Multitasking performance requires the ability to perform multiple tasks in the same time period by switching between individual tasks. To quantify the performance, a quantitative model for user performance in a multitasking environment was proposed in this study. This model was based on Shannon’s information theory and quantified the information produced from each subtask in the multitasking environment. The Multi-Attribute Task Battery-II (MATB-II) was employed as a platform of multitasking. There were two phases of the experiment and ten participants completed the experiment. Results showed an overall improvement in user performance after reassigned task weights according to the proposed approach. Findings also indicated there was an effect of task difficulty on multitasking performance. The proposed model provided an approach to estimate and improve user performance in a multitasking environment.

Keywords

Multitasking Quantitative modeling Task difficulty User performance 

1 Introduction

Multitasking is required in many jobs and the goal of multitasking is to perform multiple tasks simultaneously by switching between individual tasks [1, 2]. Previous research demonstrated different approaches for assessing user performance in a multitasking environment [3, 4, 5], but only few studies quantitatively analyzed multitasking performance. This study proposed a quantitative model to estimate user performance in a multitasking environment.

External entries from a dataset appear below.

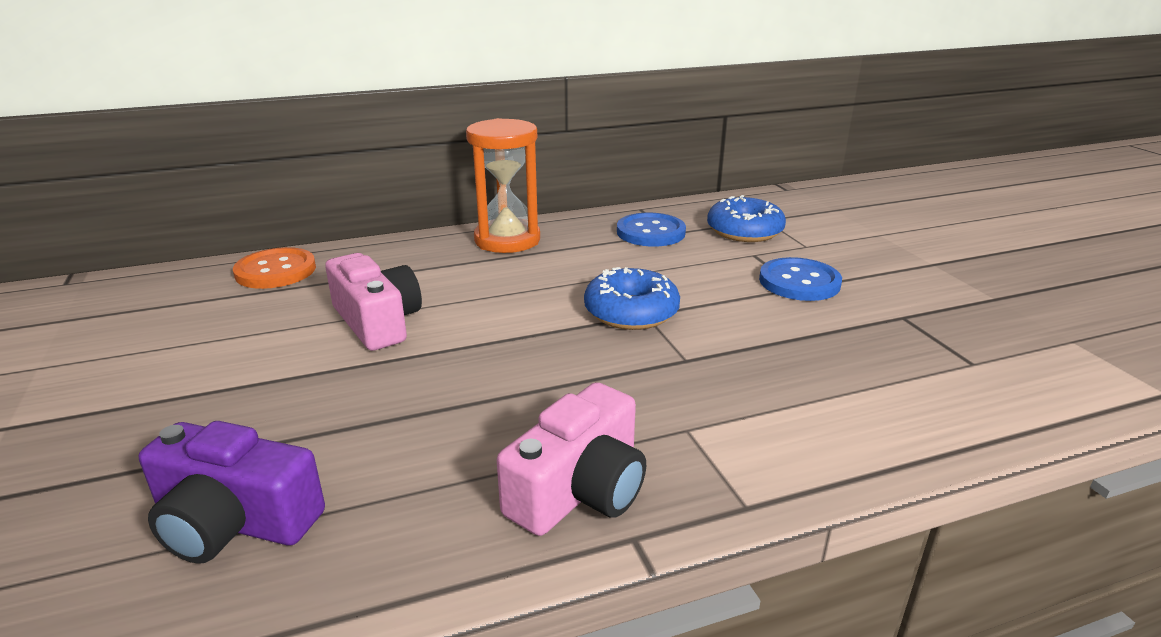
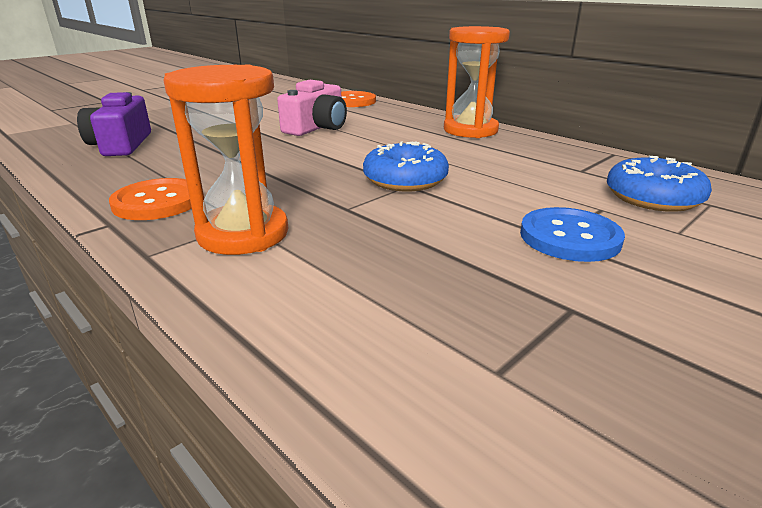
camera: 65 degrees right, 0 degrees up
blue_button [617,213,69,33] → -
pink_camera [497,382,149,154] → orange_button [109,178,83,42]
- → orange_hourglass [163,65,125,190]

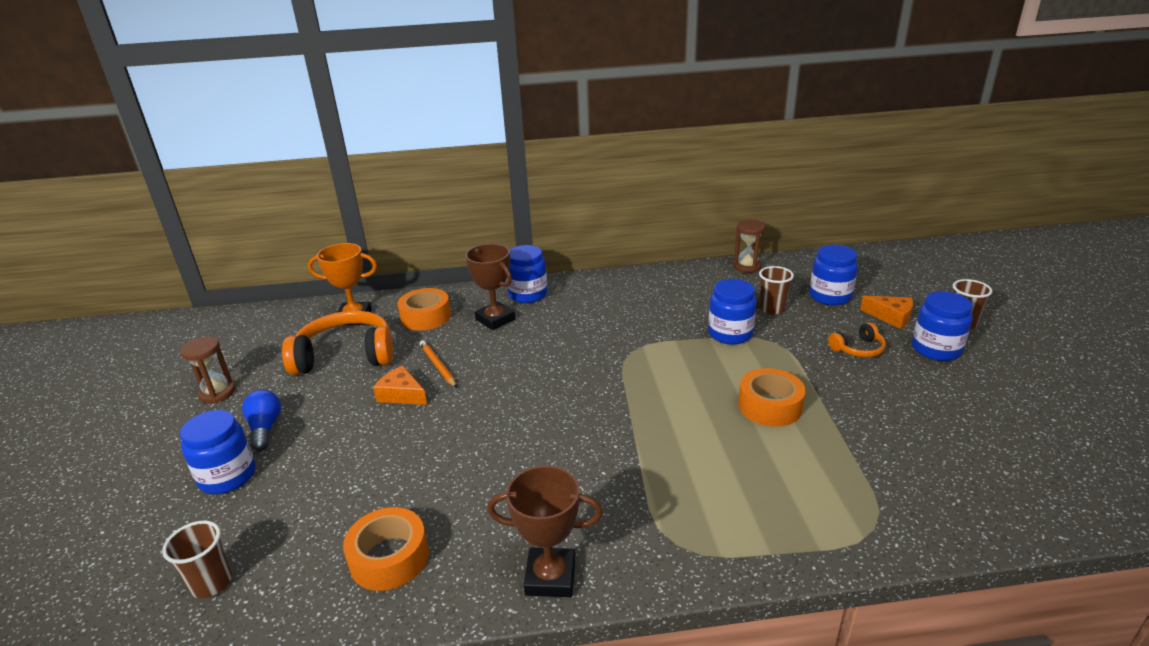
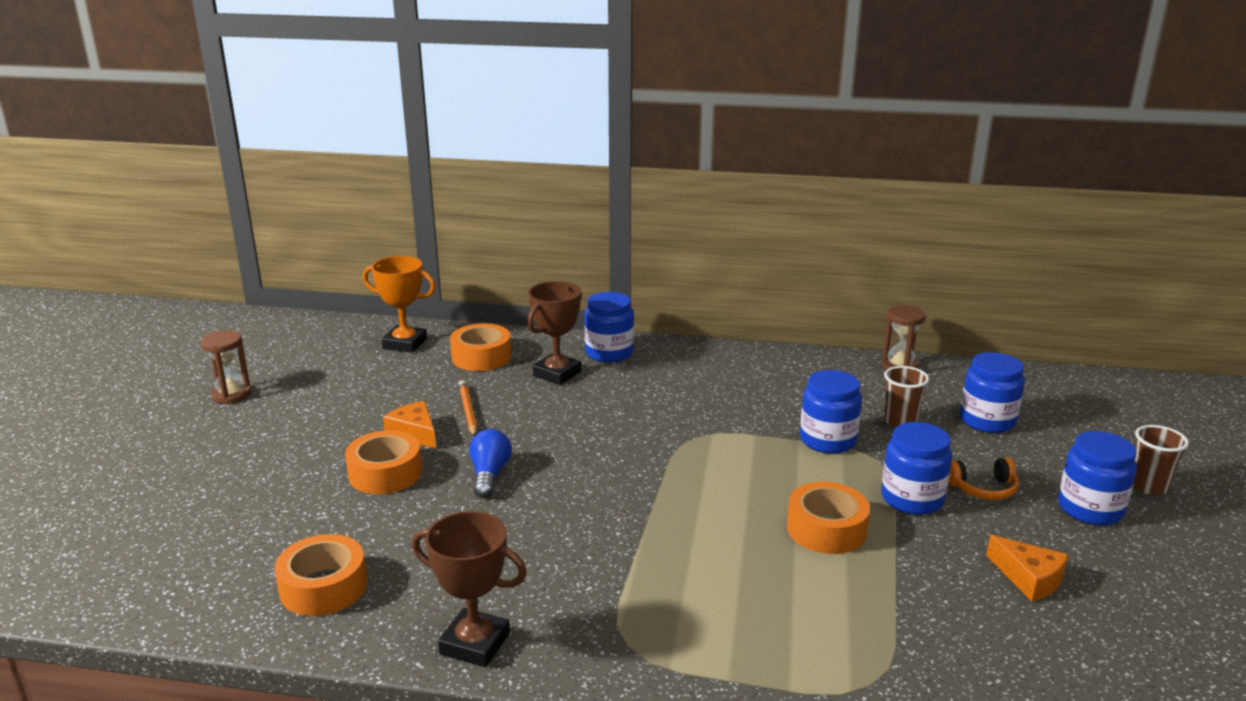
camera: 15 degrees right, 5 degrees down
brown_trophy [466,244,50,86] → brown_trophy [527,281,55,104], 60 degrees clockwise
orange_cheese [860,296,53,33] → orange_cheese [986,535,82,67], move
orange_headphones [282,311,111,64] → -
blue_light_bulb [242,390,39,61] → blue_light_bulb [469,429,43,69], move
blue_jar [180,410,76,84] → blue_jar [881,422,71,93], move
brown_cup [162,521,70,77] → -
- → orange_tape [345,430,77,64]

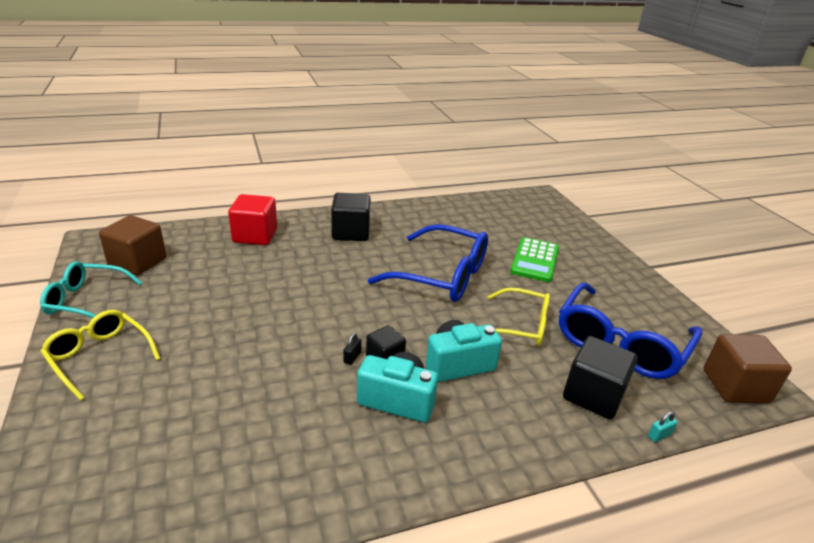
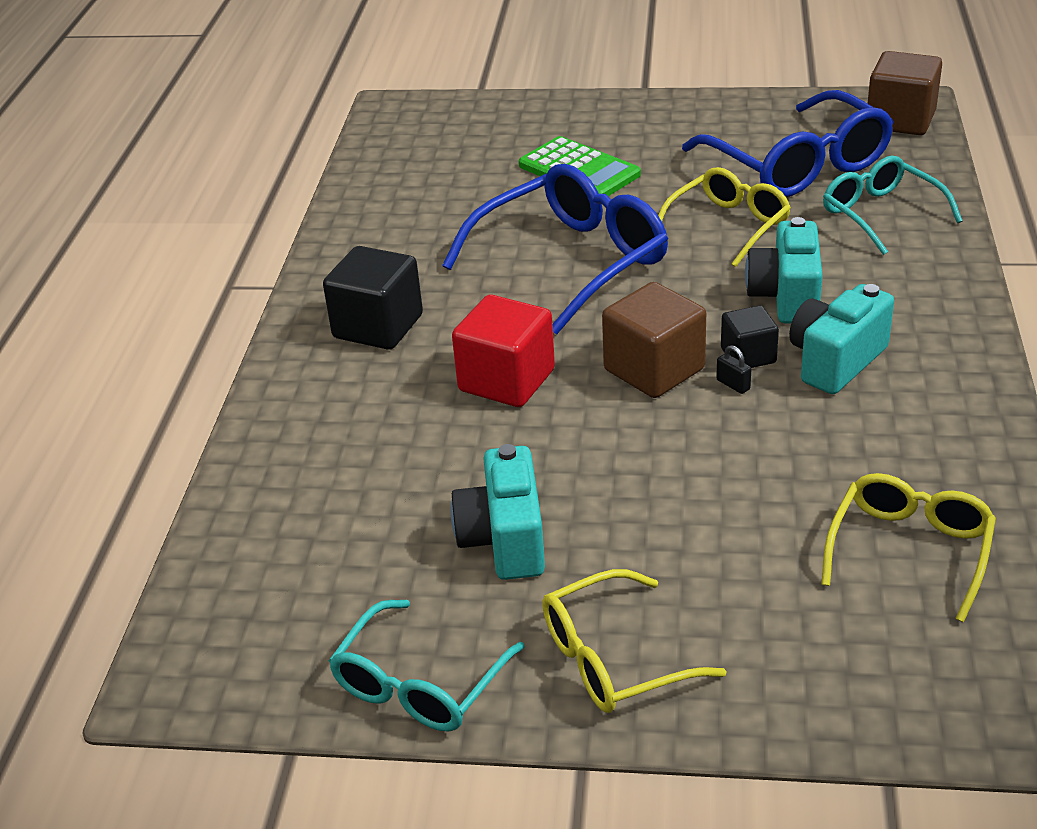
camera: 60 degrees left, 5 degrees up
red_cube [228,194,49,51] → red_cube [452,295,103,112], move
brown_cube [99,215,68,60] → brown_cube [602,282,104,116], move
black_cube [563,336,75,83] → turquoise_glasses [823,156,140,99]
turquoise_padlock [648,411,30,31] → -
- → turquoise_camera [451,444,94,136]
- → yellow_glasses [821,473,175,149]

The modeling of human information processing has been contributing to human-computer interaction since the early 1950s [6, 7, 8]. The Hick-Hyman Law [6, 7] was built upon a systematic relationship between the number of alternate stimuli and choice-reaction times. The law predicts a linear relationship between reaction time and transmitted information. Fitts’ Law [8, 9] states a linear relationship between task difficulty and movement time. These human information processing models were widely applied in this area and originally applied to single-task scenarios. In 1948, Shannon [10] published a mathematical theory of communication, which laid the foundation of information theory and was employed in many areas including human-computer interaction. In this study, a quantitative model was proposed based on these human information processing models to estimate user performance quantitatively and improve their multitasking performance. The Multi-Attribute Task Battery II (MATB-II) was applied as a multitasking environment in this study.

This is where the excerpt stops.